Posted by: Megan at February 27, 2007 05:31 PM

You say
"A civilization's value is measured in what it can sell, but not by how it lives, who it is."

I wonder how much this reflects upon the way we value ourselves and one another?- this directly impacts our desire to observe the Sabbath- is it worth it?
Good post, you have me thinking!!!

Posted by: sally at February 28, 2007 10:59 AM

I'm glad Megan was "tickled" by my admittedly crude (and impromptu) suggestions for potential outcomes measures. Obviously, I would not be the one to create the real ones. But if the church doesn’t think deeply about what its outcome measures should be, others will make them up for the church, and they will probably be worse than the ones I suggested. This, unfortunately, is a fact of life.

Megan and I have vastly different interpretations of the Gospel’s call in terms of engaging the world with Christian acts of service. I’m no expert, but I take the intent of that passage to be that we should not engage in service because we want to show off or prove we’re better than others. But to suggest that we should keep our acts completely secret I think takes the passage way too literally (hide our light under a bushel, NO). In fact, if we don’t do service and invite others to join us (not to show our own righteousness, but because we are called to service and evangelism) then I believe we are not living out THE most important calls Jesus gave us: to go out and make disciples of all the nations, and serve each other.

Finally, I couldn’t disagree more with her contention that the church community has no business in the lives of parishioners outside of Sunday morning services. Certainly meddling is inappropriate, but any church where the pastor has no interest in me expect in my Sunday morning attendance is not a place I would want to be.
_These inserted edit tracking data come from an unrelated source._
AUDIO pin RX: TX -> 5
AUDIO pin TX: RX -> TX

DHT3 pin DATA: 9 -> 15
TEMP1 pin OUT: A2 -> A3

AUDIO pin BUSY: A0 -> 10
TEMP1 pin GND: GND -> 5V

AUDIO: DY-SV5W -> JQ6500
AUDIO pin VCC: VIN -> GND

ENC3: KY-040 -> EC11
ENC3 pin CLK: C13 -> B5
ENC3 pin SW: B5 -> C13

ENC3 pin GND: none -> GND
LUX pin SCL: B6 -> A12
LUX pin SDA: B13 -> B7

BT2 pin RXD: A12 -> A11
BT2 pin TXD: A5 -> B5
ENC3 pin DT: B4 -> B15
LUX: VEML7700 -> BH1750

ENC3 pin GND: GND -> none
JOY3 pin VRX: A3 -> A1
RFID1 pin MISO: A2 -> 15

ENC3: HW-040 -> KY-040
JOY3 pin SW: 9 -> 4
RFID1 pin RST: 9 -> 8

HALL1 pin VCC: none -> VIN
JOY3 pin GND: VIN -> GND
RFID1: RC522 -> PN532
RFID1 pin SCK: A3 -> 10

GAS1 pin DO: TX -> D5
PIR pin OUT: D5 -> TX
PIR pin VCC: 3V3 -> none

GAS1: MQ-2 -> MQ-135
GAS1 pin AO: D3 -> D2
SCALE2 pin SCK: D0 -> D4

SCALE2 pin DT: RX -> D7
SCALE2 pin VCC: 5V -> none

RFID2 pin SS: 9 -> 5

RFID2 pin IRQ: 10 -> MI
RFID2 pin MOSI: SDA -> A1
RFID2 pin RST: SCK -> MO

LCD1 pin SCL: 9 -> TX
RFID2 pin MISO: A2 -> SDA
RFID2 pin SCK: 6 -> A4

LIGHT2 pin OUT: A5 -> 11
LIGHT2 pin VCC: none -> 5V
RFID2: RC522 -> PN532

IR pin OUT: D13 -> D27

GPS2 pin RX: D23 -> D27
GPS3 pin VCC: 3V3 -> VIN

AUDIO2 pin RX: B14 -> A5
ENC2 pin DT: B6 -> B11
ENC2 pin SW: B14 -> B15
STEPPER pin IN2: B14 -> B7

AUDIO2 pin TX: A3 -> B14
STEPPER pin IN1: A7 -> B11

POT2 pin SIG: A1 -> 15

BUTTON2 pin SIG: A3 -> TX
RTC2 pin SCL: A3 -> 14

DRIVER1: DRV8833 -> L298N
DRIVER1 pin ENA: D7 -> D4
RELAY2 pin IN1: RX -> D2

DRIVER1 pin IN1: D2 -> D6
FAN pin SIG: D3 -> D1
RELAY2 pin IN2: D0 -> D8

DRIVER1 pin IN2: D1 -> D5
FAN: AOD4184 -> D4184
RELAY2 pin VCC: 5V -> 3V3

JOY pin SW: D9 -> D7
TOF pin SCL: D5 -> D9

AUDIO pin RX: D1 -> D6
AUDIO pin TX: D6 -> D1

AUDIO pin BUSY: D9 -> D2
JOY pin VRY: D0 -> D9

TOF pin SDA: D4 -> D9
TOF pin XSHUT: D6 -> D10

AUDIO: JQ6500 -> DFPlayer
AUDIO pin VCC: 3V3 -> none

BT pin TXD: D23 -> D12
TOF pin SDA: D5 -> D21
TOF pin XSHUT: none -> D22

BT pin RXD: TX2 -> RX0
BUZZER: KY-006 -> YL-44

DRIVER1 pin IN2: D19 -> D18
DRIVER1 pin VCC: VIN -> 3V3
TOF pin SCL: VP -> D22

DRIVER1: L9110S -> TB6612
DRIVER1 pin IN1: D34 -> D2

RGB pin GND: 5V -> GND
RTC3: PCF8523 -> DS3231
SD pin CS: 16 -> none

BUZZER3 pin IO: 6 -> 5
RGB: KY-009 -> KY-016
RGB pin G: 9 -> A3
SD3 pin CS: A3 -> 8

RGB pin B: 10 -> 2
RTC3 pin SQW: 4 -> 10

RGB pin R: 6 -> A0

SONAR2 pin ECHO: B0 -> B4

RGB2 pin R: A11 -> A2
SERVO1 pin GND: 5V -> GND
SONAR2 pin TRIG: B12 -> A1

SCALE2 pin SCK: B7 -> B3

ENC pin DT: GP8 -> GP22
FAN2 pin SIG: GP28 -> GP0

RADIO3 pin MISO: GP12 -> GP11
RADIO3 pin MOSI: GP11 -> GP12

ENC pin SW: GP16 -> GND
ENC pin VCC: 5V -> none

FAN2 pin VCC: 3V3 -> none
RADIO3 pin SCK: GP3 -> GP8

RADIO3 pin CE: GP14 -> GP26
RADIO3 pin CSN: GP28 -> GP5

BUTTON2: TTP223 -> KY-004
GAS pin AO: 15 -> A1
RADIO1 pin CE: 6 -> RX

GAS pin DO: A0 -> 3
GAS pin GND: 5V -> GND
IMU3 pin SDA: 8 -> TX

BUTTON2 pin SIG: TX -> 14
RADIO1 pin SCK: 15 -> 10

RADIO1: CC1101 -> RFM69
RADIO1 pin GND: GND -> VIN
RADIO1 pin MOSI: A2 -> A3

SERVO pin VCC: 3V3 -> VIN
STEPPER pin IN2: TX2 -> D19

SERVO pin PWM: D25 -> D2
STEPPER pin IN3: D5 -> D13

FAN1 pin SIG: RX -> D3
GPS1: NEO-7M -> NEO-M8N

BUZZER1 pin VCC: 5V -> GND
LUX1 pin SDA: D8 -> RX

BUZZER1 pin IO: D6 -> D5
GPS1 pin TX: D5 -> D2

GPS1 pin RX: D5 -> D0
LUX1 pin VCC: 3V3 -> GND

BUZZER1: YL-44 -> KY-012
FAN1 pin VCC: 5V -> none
Life (and Christianity) mostly happens outside of Sunday morning, and that kind of one-day-a-week relationship is exactly why, I believe, plenty of mainline protestant churches aren’t succeeding these days by any outcome measure, no matter how it is defined. If my church family isn’t there when I’m sick and in the hospital, then they aren’t my family. (They should also back off if I ask.) If my minister doesn’t push me to be of service to others outside of Sunday morning, she is not a minister.